Shanghai YTO Express (Logistics) Co., Ltd., backed by Alibaba Group Holdings and Yunfeng Capital, is moving closer to an A-share listing through a reverse merger with Chinese garment maker Dalian Dayang Trands Co., Ltd.
In a securities filing, Dalian Dayang Trands agreed to buy YTO Express for RMB17.5 billion (US$2.7 billion) through an asset swap and new share issue.
The deal values YTO Express at a price-to-earning ratio of 15.9, based on its projected net profit in 2016.
In May last year, Alibaba Group and Yunfeng Capital, a fund backed by Alibaba’s founder Jack Ma, announced a strategic investment in YTO Express.
The deal resulted in Alibaba and Yunfeng Capital owning a combined 20% stake in YTO Express.
After the completion of the proposed reverse merger, entities controlled by the founders of YTO Express will own 51% of the combined listed company.
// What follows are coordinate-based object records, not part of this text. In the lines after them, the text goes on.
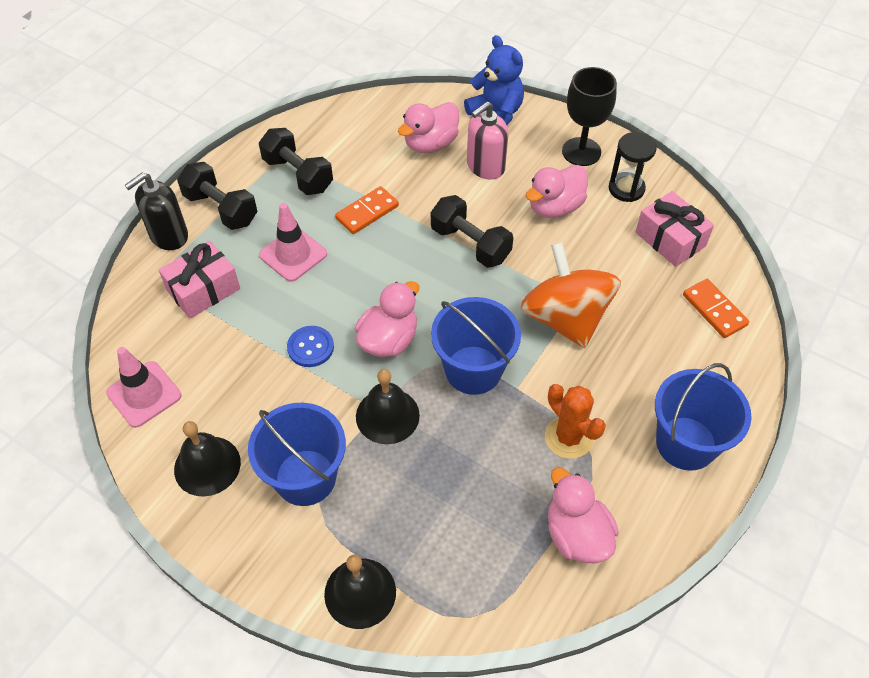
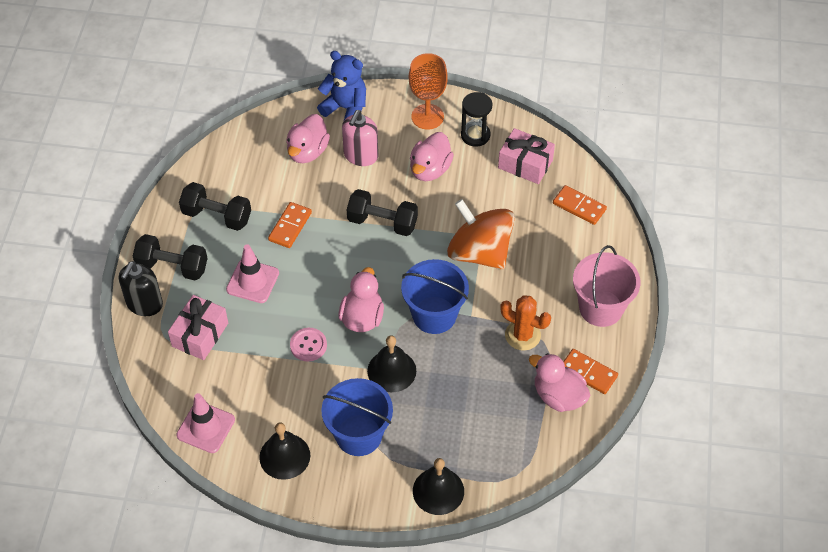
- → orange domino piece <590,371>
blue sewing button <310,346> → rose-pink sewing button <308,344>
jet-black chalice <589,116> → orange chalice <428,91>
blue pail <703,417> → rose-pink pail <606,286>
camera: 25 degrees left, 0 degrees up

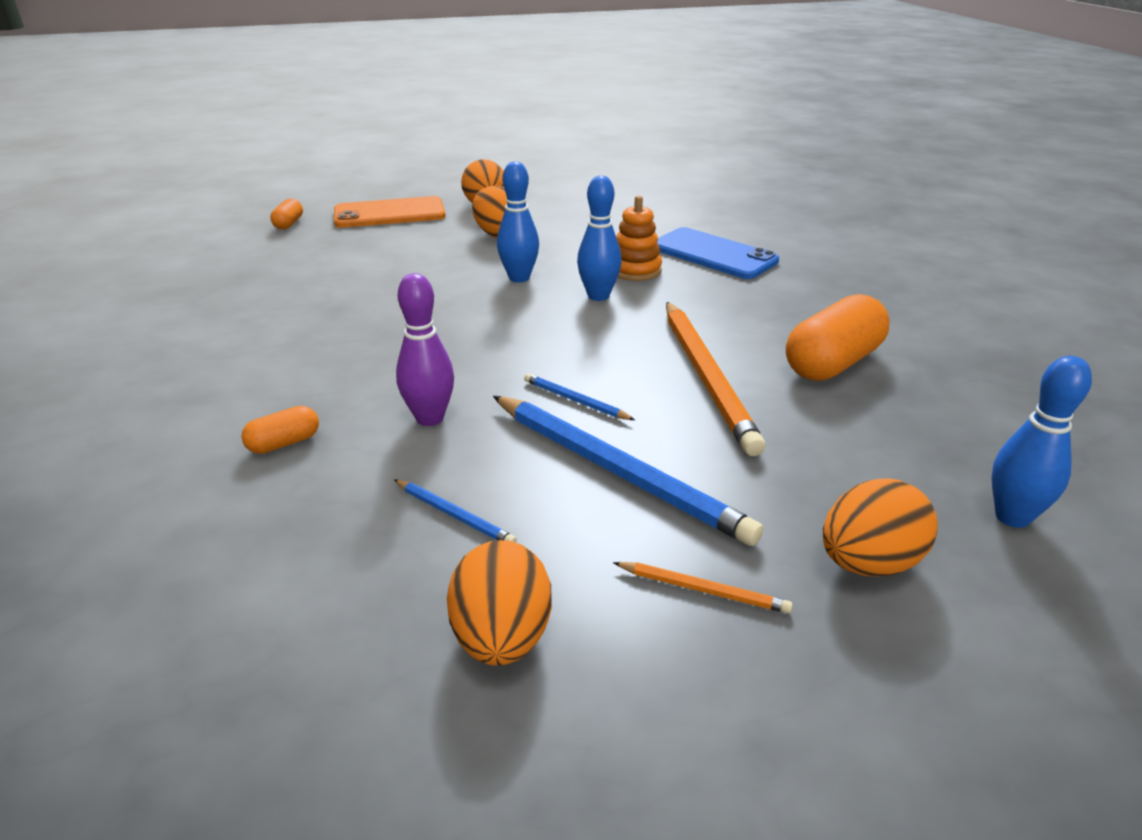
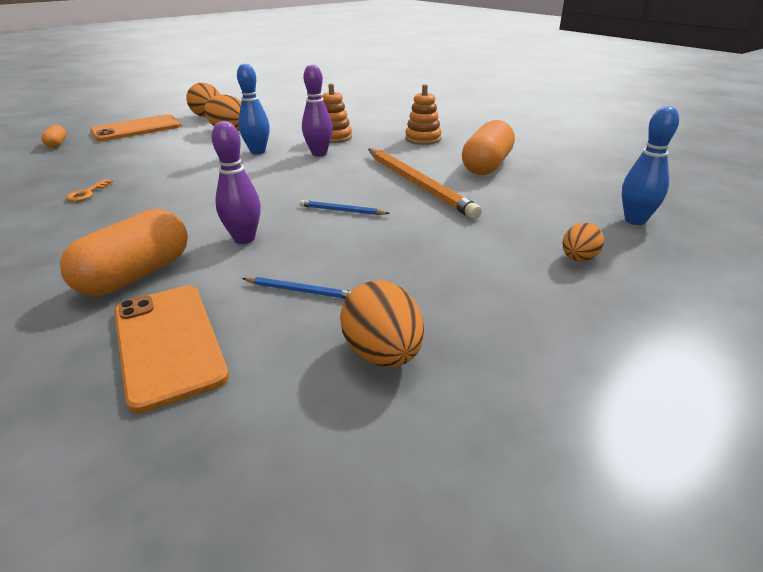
blue pencil <628,471> → -
orange pencil <703,588> → -
blue mobile phone <718,253> → -
- → orange key <89,190>
- → orange mobile phone <171,349>
- → orange stacking rings <423,114>
blue bowling pin <599,238> → violet bowling pin <317,110>
orange pill shape <280,430> → orange pill shape <124,252>, x2.05
orange toy egg <880,527> → orange toy egg <583,242>, x0.62
camera: 20 degrees left, 0 degrees up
Alibaba and Yunfeng Capital will see its stake reduced to 17.52%, according to Caixin Media.
China’s express delivery sector grew around 50% each year between 2010 and 2014, and handled 14 billion parcels last year, according to data from the State Post Bureau.
All of its major courier service providers are vying for a listing, including Cainiao Logistics, a logistics aggregation platform founded by Alibaba.